Silverthorne adds storm drain murals to educate community about impact on Blue River
While there are hundreds of storm drains around Summit County, five of Silverthorne’s drains now stand out from the rest.
The town worked with five local artists to create storm drain murals to educate the community about the importance of keeping pollutants and debris out of storm drains to protect the Blue River.
Joanne Cook, Silverthorne recreation and culture director, said the project combines two things important to the town: supporting local artists and ensuring the Blue River remains healthy.
“(We’re) trying to educate our community about the importance of healthy storm drain water and the health of the Blue River while we’re also doing something fun and interactive with local artists that makes our town more colorful and gives people something to talk about,” Cook said.

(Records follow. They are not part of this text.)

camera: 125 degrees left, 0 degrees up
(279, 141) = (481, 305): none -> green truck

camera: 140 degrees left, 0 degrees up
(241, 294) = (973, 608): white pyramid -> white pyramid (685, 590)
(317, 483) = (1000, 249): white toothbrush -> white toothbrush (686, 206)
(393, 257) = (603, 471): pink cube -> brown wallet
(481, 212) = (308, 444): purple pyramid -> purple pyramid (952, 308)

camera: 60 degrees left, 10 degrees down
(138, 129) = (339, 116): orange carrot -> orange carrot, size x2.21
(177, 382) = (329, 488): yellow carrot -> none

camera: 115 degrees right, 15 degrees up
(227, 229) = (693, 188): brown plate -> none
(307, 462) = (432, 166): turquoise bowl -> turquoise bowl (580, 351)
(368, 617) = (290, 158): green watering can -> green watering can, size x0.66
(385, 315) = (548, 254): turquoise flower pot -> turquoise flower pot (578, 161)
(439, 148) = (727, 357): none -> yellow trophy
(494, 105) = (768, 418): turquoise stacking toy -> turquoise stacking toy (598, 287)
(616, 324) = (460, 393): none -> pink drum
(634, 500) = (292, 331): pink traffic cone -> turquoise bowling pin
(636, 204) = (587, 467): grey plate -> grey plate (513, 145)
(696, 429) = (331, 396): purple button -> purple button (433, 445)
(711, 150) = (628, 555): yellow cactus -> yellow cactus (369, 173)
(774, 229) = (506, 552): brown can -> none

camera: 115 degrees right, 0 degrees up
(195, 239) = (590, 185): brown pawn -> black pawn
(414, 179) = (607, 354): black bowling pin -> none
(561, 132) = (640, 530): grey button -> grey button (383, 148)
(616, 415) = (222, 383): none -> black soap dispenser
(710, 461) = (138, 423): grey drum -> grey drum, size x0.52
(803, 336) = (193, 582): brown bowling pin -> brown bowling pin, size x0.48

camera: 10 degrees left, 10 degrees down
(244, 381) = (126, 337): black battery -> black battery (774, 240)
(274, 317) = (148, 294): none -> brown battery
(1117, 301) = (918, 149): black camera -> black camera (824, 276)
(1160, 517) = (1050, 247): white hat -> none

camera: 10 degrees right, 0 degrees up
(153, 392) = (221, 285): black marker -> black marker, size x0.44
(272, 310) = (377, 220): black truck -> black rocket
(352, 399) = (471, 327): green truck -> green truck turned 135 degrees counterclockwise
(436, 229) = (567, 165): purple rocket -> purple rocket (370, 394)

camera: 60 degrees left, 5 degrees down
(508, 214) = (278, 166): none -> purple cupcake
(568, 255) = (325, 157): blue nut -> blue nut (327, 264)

The five murals were all created during the last week of June using street paint, so Cook expects them to last a few years, though that could vary depending on wear and tear in each area.
Kendra Fuller, executive director of the Blue River Watershed Group, said Summit County is somewhat unique in that what goes through its storm drains isn’t treated before making its way to the river. She said many urban areas typically treat storm drain water before releasing it to a river, making this an important educational opportunity for visitors to the mountains.
“If there’s anything dumped down the drain, or leaves blown into those, then it does build up and head out right into the river,” Fuller said. “By drawing our eyes and our attention to those storm drains, we can bring awareness around them.”
Fuller said the project is important because it combines art, science and education. For example, she said folks should avoid washing cars with hoses in their driveways as this water then goes into the river.
The artists and the locations of their murals are:
• Kia Neill: southeast corner of Fourth Street and Rainbow Drive, near the community garden
• Nicholas Faessen: northeast corner of Fourth Street and Rainbow Drive, near the Silverthorne Recreation Center sign
• Erika Donaghy: southeast corner of Fourth Street and Adams Avenue, near the transfer center
• Samantha Robertson: entrance to Silverthorne Performing Arts Center at the roundabout
• Jessica Marie Johnson: southeast corner of Fourth Street and Colorado Highway 9, near the coffee shop
“We are a river-centric community, and especially in Silverthorne, everybody walks the river,” Fuller said. “If you can make it fun or exciting or beautiful to learn a new fact, then I think people will absorb it and remember it and feel the impact more than if it’s just an educational flyer or an announcement.
“This is really hitting on people’s hearts as well as their minds.”
Cook said the project started when the town was talking about improving infrastructure around its storm drains. She said officials knew of other towns that had done similar projects and thought it could make for a good opportunity to engage with local artists.
“We knew we would find people to come to the table and help beautify some of these drains to just call attention to how important it is,” Cook said.
Cook said artists were chosen by the art selection committee, a subgroup of the town’s arts board. This group is responsible for making recommendations about permanent and temporary art installations in town.
The town paid for all the paint, and the artists also received a stipend from the arts board’s public art installations general fund.
For Dillon-based artist Erika Donaghy, the project was an opportunity to combine two of her professional passions. Donaghy previously served as executive director of the Blue River Watershed Group, so keeping the river healthy is important to her. She also serves on the First Friday committee, another subgroup of the arts board.
“I like to be involved as much as I can with all of their art projects, and I think they’re doing a really great job of trying to support local artists and bring in more art to the community,” Donaghy said.
She said this project was an opportunity for her to step outside of her comfort zone a bit, focusing on a different subject matter. Donaghy’s mural is the one near Fourth Street Crossing, including a brown trout and some wildflowers.
“It’s good to remember that our storm drains go straight to the river, and we need to be taking care of that resource as best we can,” Donaghy said. “So it was a fun way to get some more art into the community plus bring a little awareness around that.”